Jesus also still seeks to rescue us from the slavery of the things we think will set us free.

For the past forty days as I’ve decluttered my stuff, I’ve had to process through new ways of thinking of how I interact with things, and what I prioritize: What’s out, what’s in? What oppresses and what sets free?

The past year+ of Covid19 has made many of us process through what we prioritize, what’s in, what’s out, what oppresses, what sets free?

I believe the story of Easter, and the entire life of Jesus, calls us to work through a similar process. What are we holding onto because it is tradition? What are we holding onto because it makes us feel comfortable? What are we holding onto that keeps us in power while making the marginalized, poor, foreigner and oppressed unwelcome in our spaces?

What are we holding onto that covers over real?

What are we willing to let go of to make space for others?

What are we prioritizing?

Who are we prioritizing, who are we giving power to, and who are marginalizing?

Friday Reflections: Out and In

One of my favorite quotes, which has motivated me countless times in clearing space in my life, is from the forward of a book I read a number of years ago, during a communal Lenten Fast.
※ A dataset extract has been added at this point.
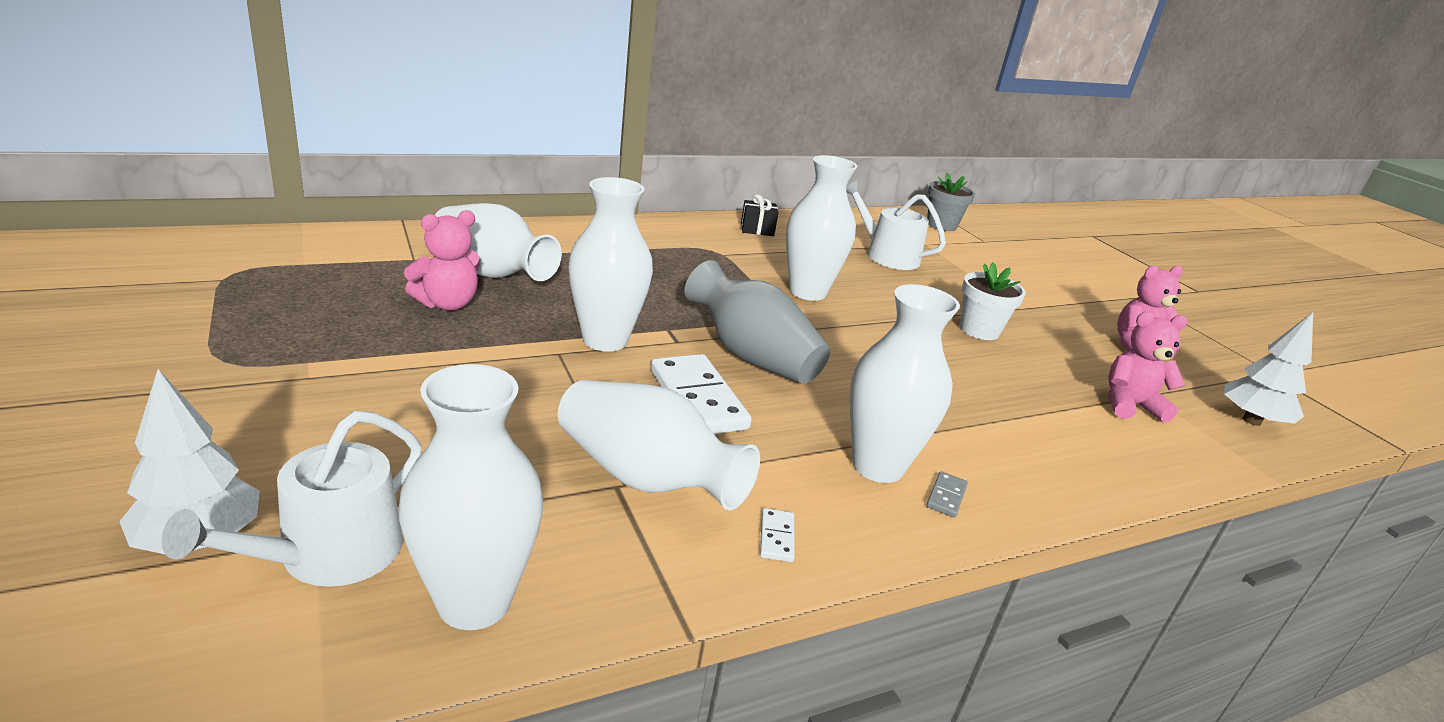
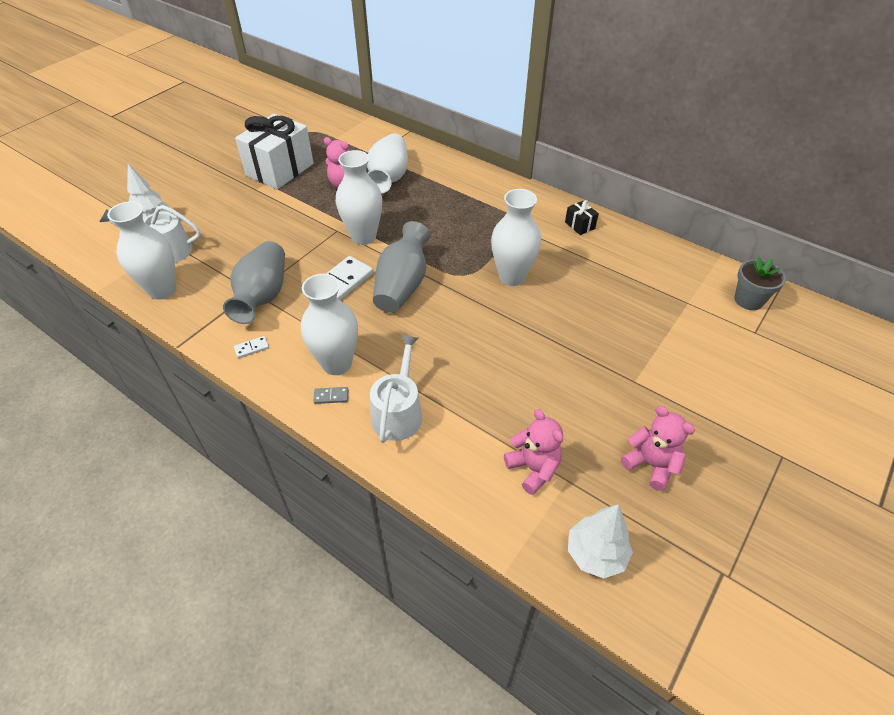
camera: 65 degrees right, 20 degrees up
(294, 335) = (280, 169): none -> white gift
(645, 478) = (262, 296): white vase -> grey vase
(886, 255) = (629, 290): white watering can -> white watering can (398, 412)
(979, 330) = (560, 366): white flower pot -> none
It said, 

“taking in, taking in, taking in. It clogs the soul.”

I think about this quote a lot.

It’s easy to think the answer to clogging our lives, homes and souls is to just stop taking in. Or to get rid of the clogs and stop there. 

Which brings me from one of my favorite quotes…to what used to be my least favorite parable:

In these verses, as in so many other verses, Jesus was replying to Pharisees’ questions and accusations by offering them an illustration: 

 “When an impure spirit comes out of a person, it goes through arid places seeking rest and does not find it. Then it says, ‘I will return to the house I left.’ When it arrives, it finds the house unoccupied, swept clean and put in order. Then it goes and takes with it seven other spirits more wicked than itself, and they go in and live there. And the final condition of that person is worse than the first.”
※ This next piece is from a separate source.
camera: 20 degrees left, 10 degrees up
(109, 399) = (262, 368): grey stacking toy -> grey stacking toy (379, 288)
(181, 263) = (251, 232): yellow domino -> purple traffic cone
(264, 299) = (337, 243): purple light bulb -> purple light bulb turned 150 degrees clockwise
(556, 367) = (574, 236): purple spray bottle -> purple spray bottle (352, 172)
I always hated this passage.

I figured at best, it was a reason not to bother cleaning. At worst, it was hopelessly depressing.

Either way, I missed the point. 

Until someone sat with me and explained it in terms of nature abhorring a vacuum. 

The person cleaning house stopped before a crucial point. They stopped at the emptying. 

We see this all over:

We stop a time-consuming job or habit and the saved time automatically gets sucked up by something else.

Condemned buildings and abandoned lots are cleared out, with no plans for ongoing utilization of the space and they become overrun with drugs and crime.

We stop a bad habit, only to find we’ve replaced it with a worse habit. 

It’s not enough to stop taking in.

It’s not enough to clean out.

It matters what we then fill the clearing with.

When Jesus overturned tables and cleared out the temple, he wasn’t simply getting rid of clutter. 

It wasn’t about the “out.”

It was about the “in.”

It was about what, and more importantly WHO he was making space for.